The factors behind how states decide whether or not to offer state or Medicaid coverage for obesity treatments remain unclear.

State and Medicaid coverage for obesity treatments is not uniform, despite the epidemic-level impact of the condition and the selection of tested treatment options, according to a report from the Urban Institute.

Obesity is considered a severe chronic condition in which body fat accumulation causes health risks.

Although obesity is a widespread chronic condition and is a comorbidity for some of the most expensive chronic conditions like type 2 diabetes and stroke, state Medicaid programs, Medicare, and Affordable Care Act marketplace plans have a variety of ways that they cover—or do not cover—the treatment options for this condition.

Fee-for-service Medicare mainly covers three types of care for obesity: screenings performed by a primary care provider, counseling performed by a primary care provider, and surgery. The national program also provides coverage for weight loss programs, but the program has to be prescribed as a treatment for a particular condition such as diabetes.

The Affordable Care Act’s coverage requirements are even more narrow in scope than in fee-for-service Medicare. The law states that private payers have to cover screenings and counseling under preventive care services. While payers are free to offer more comprehensive coverage beyond this stipulation, they are under no obligation to do so.

The study observed four types of obesity treatments from 2016 through 2017—screening and counseling, nutritional counseling, pharmacotherapy, and bariatric surgery. The data came mainly from the STOP Obesity Alliance at the George Washington University, CMS, and the Census Bureau’s American Community Survey. 

Of the four, pharmacotherapy had the least coverage in Medicaid programs. 

Five antiobesity medications have been approved by the US Food and Drug Administration (FDA). But even with multiple options and FDA approval, only 15 fee-for-service Medicaid programs cover antiobesity medications along with 16 state employee plans, four Medicaid managed care programs, and two state benchmark Marketplace plans.
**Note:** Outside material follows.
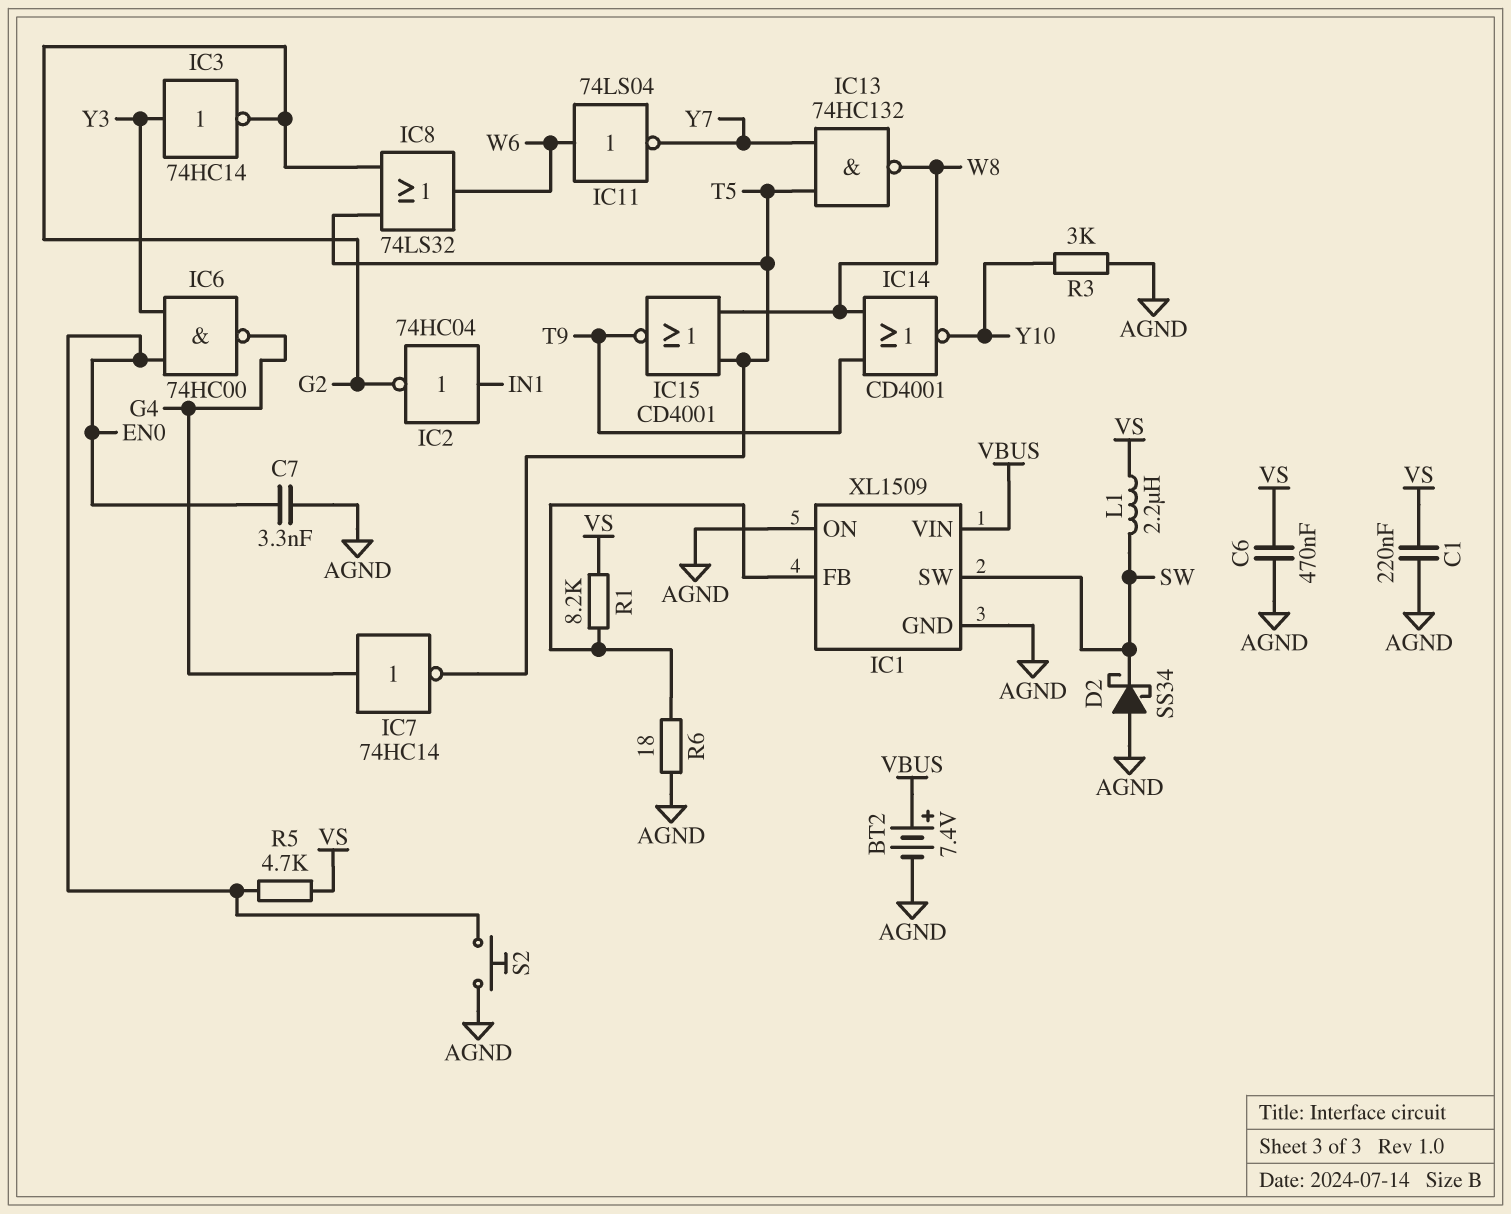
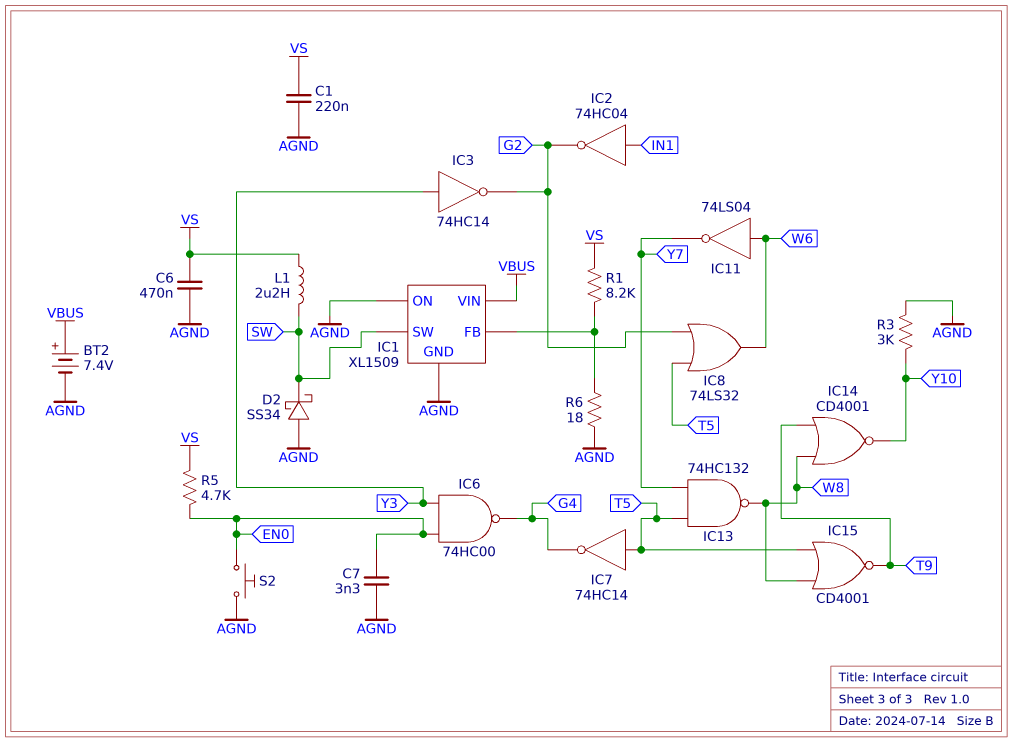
IC7: NOT 74HC14 (in G4, out T5) -> NOT 74HC14 (in T5, out G4)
Bariatric surgery, on the other hand, is broadly covered. Of the 50 state Medicaid programs, 48 Medicaid programs cover this treatment, as well as 23 state benchmark plans and 42 state employee plans.
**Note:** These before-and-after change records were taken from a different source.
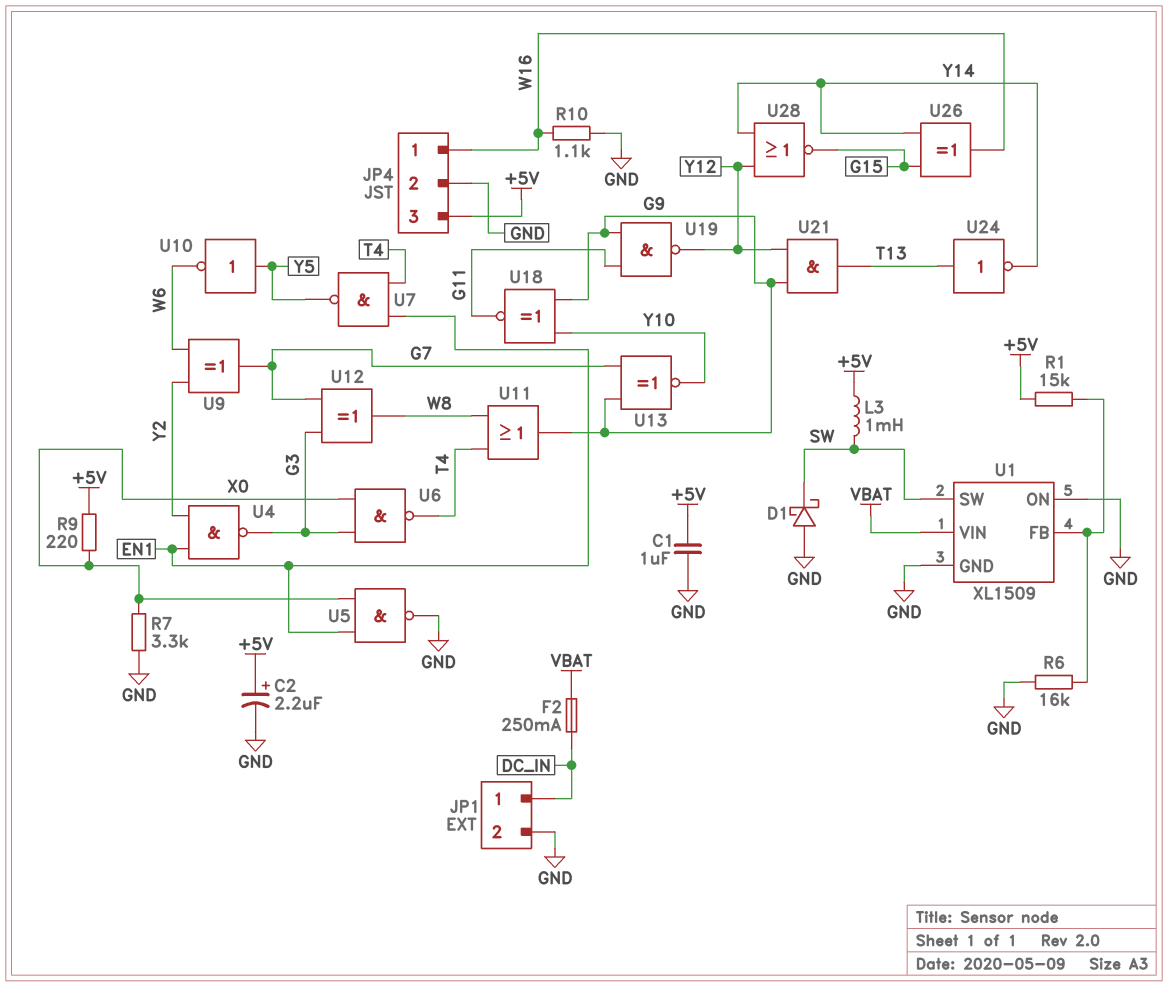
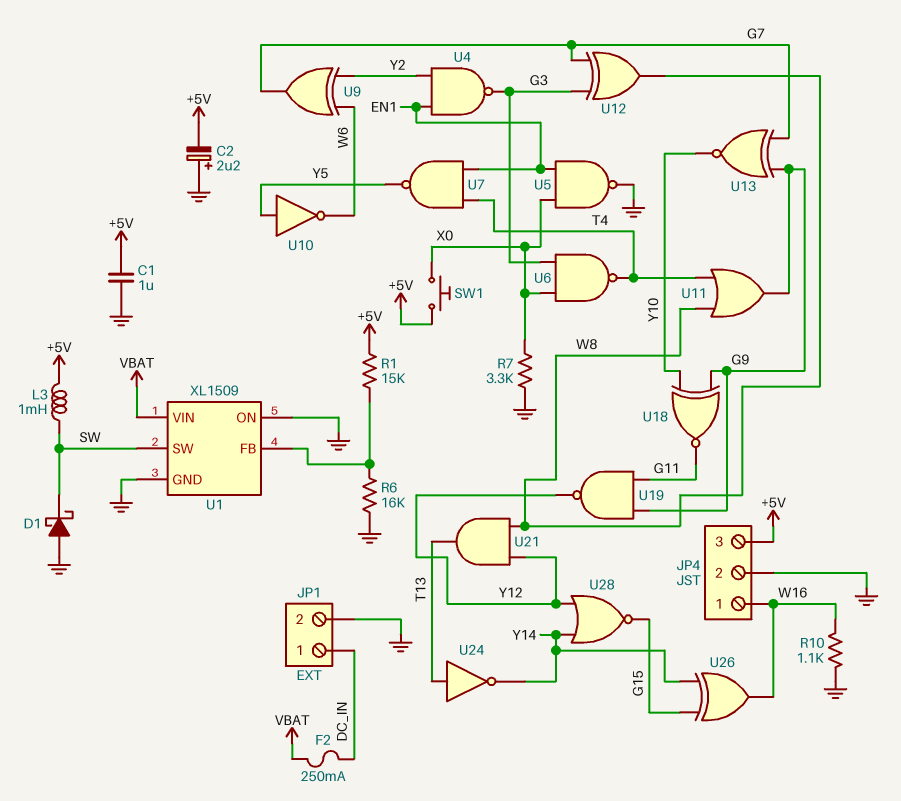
C2: 2.2uF (plus +5V, minus GND) -> 2.2uF (plus GND, minus +5V)
R9: 220 (+5V, X0) -> none
SW1: none -> button (+5V, X0)
U21: AND (in G9, in Y12, out T13) -> AND (in W8, in Y12, out T13)

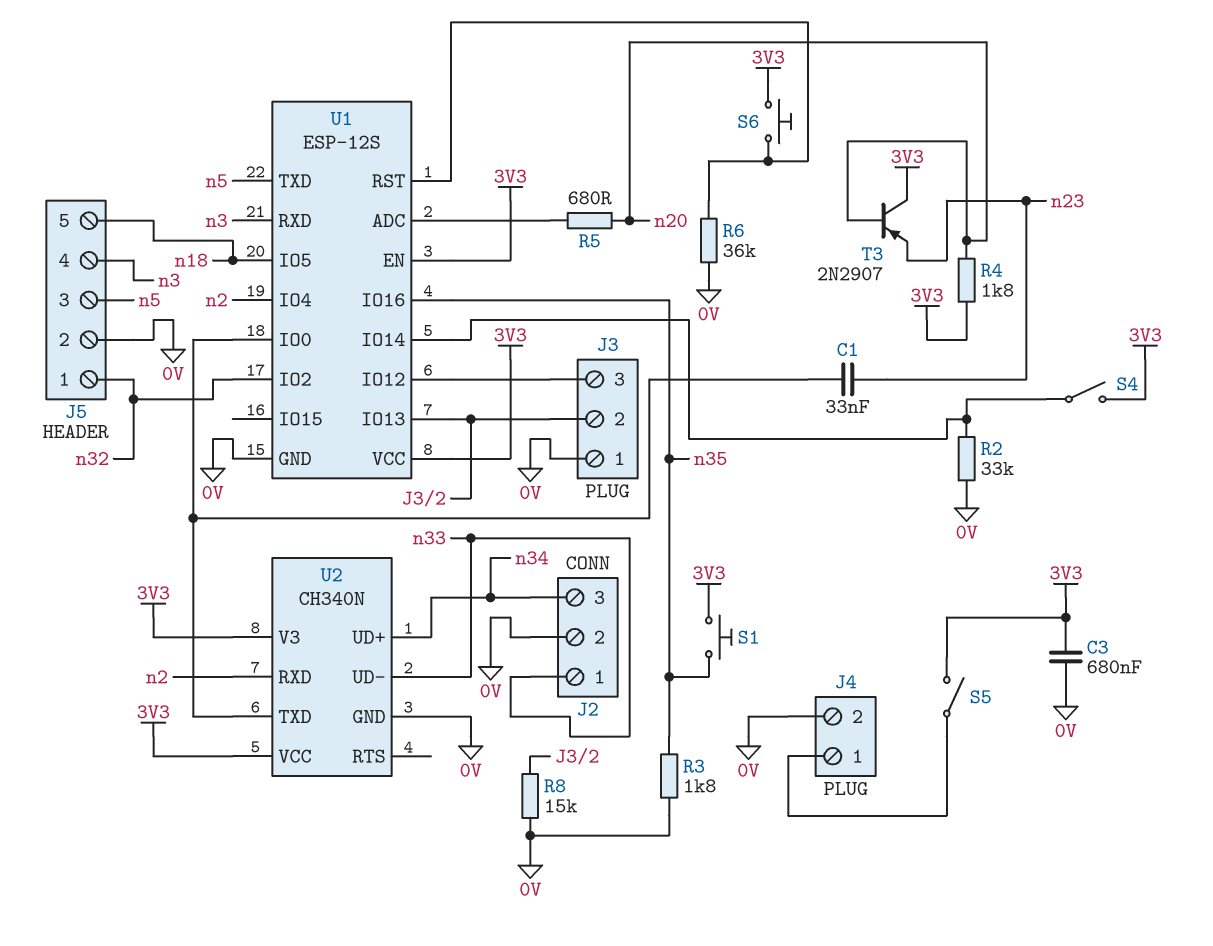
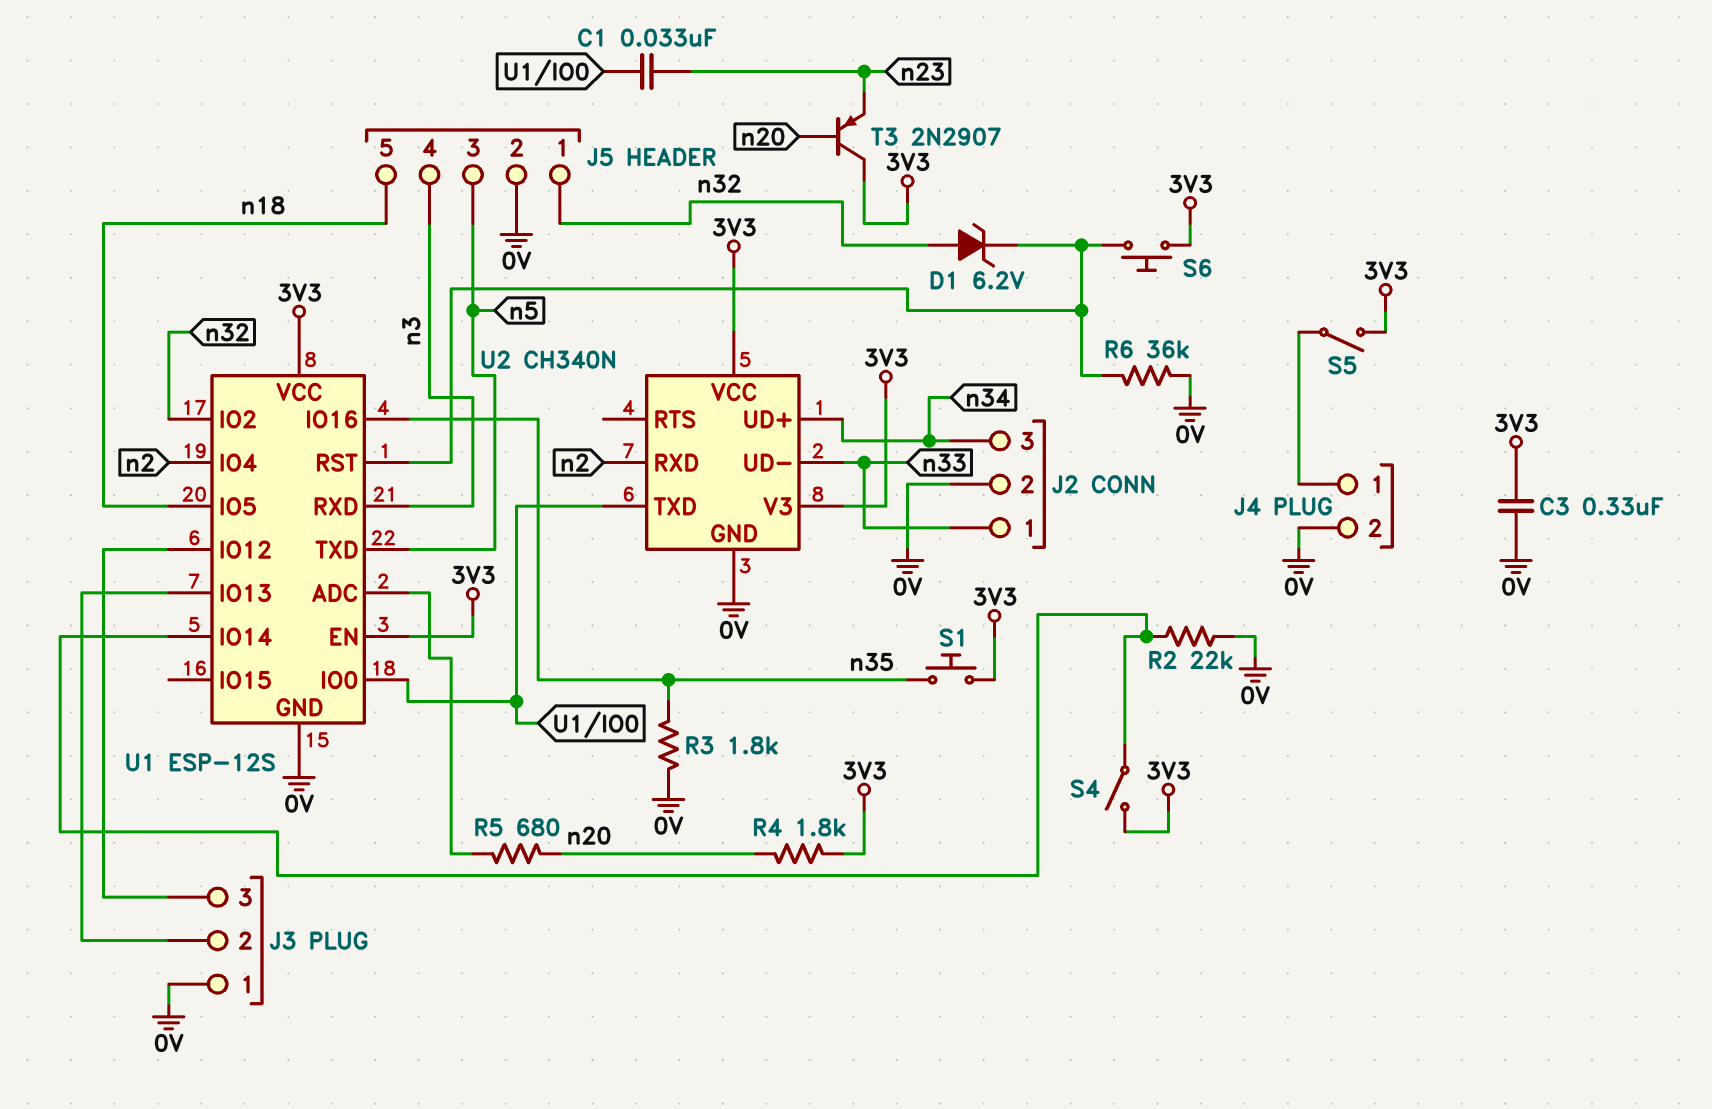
C3: 680nF (0V, 3V3) -> 330nF (0V, 3V3)
D1: none -> zener 6.2V (A n32, K U1/RST)
R2: 33k (0V, U1/IO14) -> 22k (0V, U1/IO14)
R8: 15k (0V, J3/2) -> none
Nutritional counseling coverage was present in a little over half of the fee-for-service Medicaid programs (26 programs) and slightly more prevalent among managed-care Medicaid programs (28 programs), along with 37 state benchmark plans and 13 state employee health plans.

Screening and counseling were the only treatments that were covered universally, in accordance with the Affordable Care Act.

Two out of the ten states with the highest rates of obesity have not yet expanded their Medicaid programs. In contrast, all but one state among those with the lowest rates of obesity had already expanded their Medicaid programs. Uninsurance is higher on average in the states with the highest rates of obesity (8.9 percent) compared to states with low obesity rates (6.8 percent).

The report did not shed any light on the reasons behind these differences in state coverage for obesity treatment. 

In fact, a comparison of coverage options in states with high rates of obesity with coverage options in states with low rates of obesity raised more questions than it answered. The same number of states in the top ten states with the highest obesity rates offered antiobesity medication coverage as the top ten states with the lowest obesity rates (3 states in each).

Twice as many Medicaid programs in states with low obesity rates offered coverage for nutritional counseling compared to programs in states with high obesity rates.

“The correlations between the treatments covered and the obesity rates in each state are not obvious,” the researchers found. 

“Though we can say nothing about the causal relationships between comprehensive coverage and obesity prevalence, these differences suggest states with the largest obesity burdens may not be deploying the full range of available treatment options to help reduce that burden.”